Nitte not yet a university
"As per records made available, Nitte is not yet disaffiliated from Rajiv Gandhi University of Health Science (RGUHS). They are not yet a university. They are only a private professional college. They are governed by Rule 2(l), relating to government seats. All such colleges are governed by consensual agreement on seat sharing. The prayer in their petition is untenable. It is luxurious litigation," the Bench strongly observed while dismissing the petitions filed by both the Universities
The court held that all excess admissions made by the two medical colleges run by Nitte and Yenepoya Universities are bad in law. The court also directed the two institutions to make over the excess admissions of this year above their 75-seat management quota to the KEA quota for the year 2010-11. As per these, 13 seats in Nitte and five in Yenepoya would now go to the state government.

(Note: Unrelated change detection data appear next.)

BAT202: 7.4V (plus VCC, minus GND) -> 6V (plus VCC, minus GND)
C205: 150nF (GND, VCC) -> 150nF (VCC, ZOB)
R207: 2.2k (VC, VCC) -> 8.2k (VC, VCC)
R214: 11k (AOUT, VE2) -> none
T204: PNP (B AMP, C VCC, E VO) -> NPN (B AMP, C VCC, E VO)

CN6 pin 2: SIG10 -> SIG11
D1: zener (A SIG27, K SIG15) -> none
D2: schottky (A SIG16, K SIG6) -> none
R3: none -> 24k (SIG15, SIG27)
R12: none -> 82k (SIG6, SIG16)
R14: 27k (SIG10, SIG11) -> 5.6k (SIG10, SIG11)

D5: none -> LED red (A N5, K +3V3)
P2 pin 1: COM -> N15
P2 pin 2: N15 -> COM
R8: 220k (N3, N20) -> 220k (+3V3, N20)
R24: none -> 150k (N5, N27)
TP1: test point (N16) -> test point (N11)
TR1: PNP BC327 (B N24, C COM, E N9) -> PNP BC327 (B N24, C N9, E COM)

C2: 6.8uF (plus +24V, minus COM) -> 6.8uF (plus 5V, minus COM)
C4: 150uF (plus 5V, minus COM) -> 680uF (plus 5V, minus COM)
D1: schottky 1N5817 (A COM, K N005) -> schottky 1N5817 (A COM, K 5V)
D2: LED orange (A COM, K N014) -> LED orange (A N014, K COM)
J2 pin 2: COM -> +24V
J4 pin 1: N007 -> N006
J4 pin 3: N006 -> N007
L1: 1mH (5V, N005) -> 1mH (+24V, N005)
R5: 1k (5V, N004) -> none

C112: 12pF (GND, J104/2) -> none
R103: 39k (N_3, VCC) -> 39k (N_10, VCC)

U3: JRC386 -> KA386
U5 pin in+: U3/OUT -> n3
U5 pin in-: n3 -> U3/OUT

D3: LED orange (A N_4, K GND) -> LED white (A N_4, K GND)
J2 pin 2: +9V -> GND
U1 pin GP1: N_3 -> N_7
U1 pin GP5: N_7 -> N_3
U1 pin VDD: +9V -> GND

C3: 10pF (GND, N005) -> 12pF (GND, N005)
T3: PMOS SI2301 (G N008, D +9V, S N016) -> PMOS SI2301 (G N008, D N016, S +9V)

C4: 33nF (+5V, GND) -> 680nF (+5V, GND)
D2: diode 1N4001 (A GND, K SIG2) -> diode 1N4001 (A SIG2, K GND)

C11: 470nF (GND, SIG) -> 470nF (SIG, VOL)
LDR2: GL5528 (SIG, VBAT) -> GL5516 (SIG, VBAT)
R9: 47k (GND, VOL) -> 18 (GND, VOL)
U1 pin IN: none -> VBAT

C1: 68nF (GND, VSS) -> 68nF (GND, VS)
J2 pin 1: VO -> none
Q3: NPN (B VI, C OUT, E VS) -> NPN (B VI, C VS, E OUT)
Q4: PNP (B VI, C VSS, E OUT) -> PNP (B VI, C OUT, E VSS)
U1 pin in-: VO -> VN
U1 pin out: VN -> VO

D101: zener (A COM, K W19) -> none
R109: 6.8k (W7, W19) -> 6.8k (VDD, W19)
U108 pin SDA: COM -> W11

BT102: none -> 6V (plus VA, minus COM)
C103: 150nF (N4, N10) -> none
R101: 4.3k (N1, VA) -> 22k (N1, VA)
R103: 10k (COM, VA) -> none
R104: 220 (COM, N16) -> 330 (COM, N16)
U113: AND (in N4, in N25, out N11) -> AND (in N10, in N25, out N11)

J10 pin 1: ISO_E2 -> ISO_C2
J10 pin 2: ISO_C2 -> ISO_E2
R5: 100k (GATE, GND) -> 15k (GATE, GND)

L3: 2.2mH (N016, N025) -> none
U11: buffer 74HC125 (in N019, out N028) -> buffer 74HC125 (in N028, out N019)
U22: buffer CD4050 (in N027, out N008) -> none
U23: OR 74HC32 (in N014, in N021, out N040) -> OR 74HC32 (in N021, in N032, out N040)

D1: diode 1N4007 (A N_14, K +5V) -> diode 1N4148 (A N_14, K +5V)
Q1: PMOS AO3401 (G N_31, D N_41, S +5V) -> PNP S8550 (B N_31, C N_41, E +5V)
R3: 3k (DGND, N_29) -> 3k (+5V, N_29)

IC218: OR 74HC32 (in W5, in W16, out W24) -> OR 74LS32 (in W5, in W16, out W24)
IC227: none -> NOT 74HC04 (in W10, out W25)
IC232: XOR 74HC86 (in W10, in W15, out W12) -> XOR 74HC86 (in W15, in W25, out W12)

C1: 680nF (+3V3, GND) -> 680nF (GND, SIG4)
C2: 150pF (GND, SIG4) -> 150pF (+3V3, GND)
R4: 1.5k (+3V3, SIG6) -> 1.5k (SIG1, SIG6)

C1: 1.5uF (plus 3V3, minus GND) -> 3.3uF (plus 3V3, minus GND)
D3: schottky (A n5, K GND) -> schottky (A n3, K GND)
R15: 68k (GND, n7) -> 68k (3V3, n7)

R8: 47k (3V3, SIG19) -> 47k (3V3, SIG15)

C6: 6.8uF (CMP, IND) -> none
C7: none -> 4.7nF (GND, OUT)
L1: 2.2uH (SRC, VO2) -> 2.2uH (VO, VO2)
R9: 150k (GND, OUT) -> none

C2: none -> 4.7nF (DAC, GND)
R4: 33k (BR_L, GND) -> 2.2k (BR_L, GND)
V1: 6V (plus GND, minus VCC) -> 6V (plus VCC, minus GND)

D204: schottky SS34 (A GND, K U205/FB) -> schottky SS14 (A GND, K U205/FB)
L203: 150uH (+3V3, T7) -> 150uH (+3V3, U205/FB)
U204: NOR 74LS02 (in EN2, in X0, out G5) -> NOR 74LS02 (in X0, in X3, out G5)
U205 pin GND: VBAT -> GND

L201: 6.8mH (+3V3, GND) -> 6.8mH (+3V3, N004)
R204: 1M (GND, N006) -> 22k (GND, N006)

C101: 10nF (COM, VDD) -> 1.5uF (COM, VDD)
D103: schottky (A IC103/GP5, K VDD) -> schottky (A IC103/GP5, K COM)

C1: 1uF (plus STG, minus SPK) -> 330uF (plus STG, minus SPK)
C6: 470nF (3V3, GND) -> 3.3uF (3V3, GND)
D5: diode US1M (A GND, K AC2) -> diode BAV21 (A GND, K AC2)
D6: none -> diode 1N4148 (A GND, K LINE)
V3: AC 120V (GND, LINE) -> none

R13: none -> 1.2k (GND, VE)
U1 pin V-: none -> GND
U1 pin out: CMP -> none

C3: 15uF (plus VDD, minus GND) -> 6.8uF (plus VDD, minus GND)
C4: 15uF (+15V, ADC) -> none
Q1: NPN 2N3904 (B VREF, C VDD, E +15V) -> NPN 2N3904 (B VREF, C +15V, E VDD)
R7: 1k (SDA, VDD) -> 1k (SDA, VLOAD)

Meanwhile the three-judge Bench of the apex court headed by Justice B N Agarwal will hear the SLPs filed by MCI and Nitte Universities against the August 19 interim order passed by the high court on Wednesday. On September 2, the Bench had stayed the HC's earlier order.
The MCI has alleged that the Karnataka high court's order was nothing but allowing excess admission, which is not permissible as per various orders, passed by the apex court.
On August 19, the high court had directed the KEA to accommodate all students including the 47 allottees who were turned away by the two deemed universities.
Both universities contended that as per the guidelines, the NOC they obtained had no value or bearing and it is the central government which is the competent authority in the matter.
However, the state government had told the court that these two colleges had voluntarily surrendered 25% of their quota while seeking an NOC and have made made admissions in both UG and PG categories.
Apart from this, these two colleges also have been notified in the February 5 notification regarding CET.
It was no classroom
They were waiting for weeks together. On Tuesday, some of the students were in the court right from 11.30 am, anxiously waiting for the judgment. When the dictating order process started, the tension ran high. It was about 5 pm in the evening when the court ultimately passed an order in their favour; and they couldn't hide their glee. They clapped with relief. But the division Bench didn't appreciate it. "Is this a classroom?" asked Justice V Gopala Gowda, and it was followed by pin-drop silence.